El impune

Padre nuestro que estás en el cuerpo

de los que ordenaron el desnudo

a los niños abrasados de asco.

Ordene ahora usted desde su infinita

omnipotencia esta hemorragia

incapaz del menor cese.

.

Desde pequeño he aprendido que quien

con niños se acuesta mojado levanta

su semblante de ácido y sombra.

Por eso observo tu cara Padre I.

amante de todos los cuerpos lampiños.

Tu rostro de cerdo sudoroso

vendido a los años del citrato

de sildenafilo. Y pienso en tu miembro

oculto tras el pantalón azul,

flácido como un caramelo sin azúcar

ni sífilis, ni conservantes añadidos.

Lo adivino grávido en arrugas,

inmolado por su divino desuso.

Tus ojos se clavan en mi cuerpo

ya de hombre.

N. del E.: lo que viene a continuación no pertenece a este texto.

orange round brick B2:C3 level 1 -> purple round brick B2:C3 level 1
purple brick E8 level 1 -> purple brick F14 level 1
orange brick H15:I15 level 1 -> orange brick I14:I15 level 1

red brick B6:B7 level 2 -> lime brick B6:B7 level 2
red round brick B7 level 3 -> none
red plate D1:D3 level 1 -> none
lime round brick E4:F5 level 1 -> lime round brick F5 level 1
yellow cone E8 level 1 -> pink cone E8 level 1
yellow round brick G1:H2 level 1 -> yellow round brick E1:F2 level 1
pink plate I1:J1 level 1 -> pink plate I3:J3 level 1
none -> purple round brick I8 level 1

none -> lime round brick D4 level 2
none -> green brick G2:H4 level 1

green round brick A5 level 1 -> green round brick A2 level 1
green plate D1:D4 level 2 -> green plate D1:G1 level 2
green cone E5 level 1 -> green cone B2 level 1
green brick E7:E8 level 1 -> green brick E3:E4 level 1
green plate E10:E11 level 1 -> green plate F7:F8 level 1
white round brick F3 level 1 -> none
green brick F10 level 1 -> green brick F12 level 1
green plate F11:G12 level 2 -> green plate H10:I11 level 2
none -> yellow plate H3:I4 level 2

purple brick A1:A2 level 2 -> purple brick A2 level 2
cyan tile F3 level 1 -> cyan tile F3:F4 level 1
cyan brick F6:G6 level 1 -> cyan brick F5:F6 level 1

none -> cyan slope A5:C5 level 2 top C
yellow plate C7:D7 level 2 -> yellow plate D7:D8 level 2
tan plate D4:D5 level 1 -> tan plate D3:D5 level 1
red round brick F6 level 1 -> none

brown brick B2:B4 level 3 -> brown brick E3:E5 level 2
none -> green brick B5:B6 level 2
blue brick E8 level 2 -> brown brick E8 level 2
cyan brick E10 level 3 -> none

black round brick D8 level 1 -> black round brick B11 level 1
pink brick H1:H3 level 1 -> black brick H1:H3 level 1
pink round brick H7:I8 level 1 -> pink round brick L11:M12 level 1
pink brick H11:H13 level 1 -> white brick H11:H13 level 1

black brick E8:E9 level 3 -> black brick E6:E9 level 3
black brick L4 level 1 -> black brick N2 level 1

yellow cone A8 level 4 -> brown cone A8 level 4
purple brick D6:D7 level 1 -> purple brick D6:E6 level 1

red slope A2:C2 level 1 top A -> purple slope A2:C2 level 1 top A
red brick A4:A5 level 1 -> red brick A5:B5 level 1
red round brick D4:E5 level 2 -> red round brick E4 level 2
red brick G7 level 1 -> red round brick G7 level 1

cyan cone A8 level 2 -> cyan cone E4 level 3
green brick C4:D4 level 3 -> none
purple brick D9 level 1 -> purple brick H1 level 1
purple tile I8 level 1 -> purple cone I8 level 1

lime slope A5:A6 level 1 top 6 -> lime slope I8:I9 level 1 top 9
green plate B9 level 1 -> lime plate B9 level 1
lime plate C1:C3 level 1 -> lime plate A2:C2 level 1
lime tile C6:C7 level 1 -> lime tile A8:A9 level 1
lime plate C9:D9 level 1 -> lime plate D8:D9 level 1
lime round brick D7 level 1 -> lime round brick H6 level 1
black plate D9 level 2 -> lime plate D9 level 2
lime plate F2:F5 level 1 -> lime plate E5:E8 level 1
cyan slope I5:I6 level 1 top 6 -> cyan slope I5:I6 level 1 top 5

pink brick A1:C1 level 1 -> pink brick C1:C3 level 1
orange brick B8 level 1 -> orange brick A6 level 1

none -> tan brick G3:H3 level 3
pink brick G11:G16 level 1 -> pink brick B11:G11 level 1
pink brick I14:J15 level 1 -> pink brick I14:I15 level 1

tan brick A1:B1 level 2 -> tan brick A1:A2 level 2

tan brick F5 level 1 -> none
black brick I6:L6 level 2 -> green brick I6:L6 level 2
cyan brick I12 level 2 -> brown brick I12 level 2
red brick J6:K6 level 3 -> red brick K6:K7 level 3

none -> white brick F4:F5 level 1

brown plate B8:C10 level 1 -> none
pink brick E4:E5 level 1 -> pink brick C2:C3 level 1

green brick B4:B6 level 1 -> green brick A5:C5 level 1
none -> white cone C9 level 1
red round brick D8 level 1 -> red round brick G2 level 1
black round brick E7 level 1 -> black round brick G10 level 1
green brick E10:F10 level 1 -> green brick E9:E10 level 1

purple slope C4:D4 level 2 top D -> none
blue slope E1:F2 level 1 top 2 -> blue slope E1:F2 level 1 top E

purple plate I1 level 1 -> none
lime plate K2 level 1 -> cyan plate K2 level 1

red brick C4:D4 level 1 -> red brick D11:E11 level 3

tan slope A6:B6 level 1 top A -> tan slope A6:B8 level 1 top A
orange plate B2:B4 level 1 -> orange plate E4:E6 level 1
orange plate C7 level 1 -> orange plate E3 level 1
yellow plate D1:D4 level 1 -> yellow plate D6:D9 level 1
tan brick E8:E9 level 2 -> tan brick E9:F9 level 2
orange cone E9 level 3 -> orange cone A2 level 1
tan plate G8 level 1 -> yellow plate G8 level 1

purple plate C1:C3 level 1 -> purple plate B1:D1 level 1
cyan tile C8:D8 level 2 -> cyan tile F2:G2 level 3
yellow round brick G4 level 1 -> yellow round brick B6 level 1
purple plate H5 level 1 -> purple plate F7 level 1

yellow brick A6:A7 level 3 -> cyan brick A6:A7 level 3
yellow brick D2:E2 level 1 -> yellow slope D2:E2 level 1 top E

Y te ciño entero

con la mirada inclemente, endurecida

por el insomnio de las historias

que hablan de ti.

.

Yo te tuve miedo. Pero ahora

nada puedes hacer con este cimiento

con esta boca ausente, con estos labios.

Es por eso, obedezco a una valentía

que me define, expectante si acaso

al margen que otorga el sueño.

Y mientras me miras pienso

si hubiera sido mi pueril osamenta,

ahora tus ojos exánimes mirarían

el hormigón de la justicia

y no este rostro.

En el gen del crimen queda escrito:

la víctima nunca obró

como lo haría el testigo.

.

La bilis, que todo lo pronuncia,

dice lo que mi voz no levanta:

ojalá hubieras abusado

de mí, nunca de ellos.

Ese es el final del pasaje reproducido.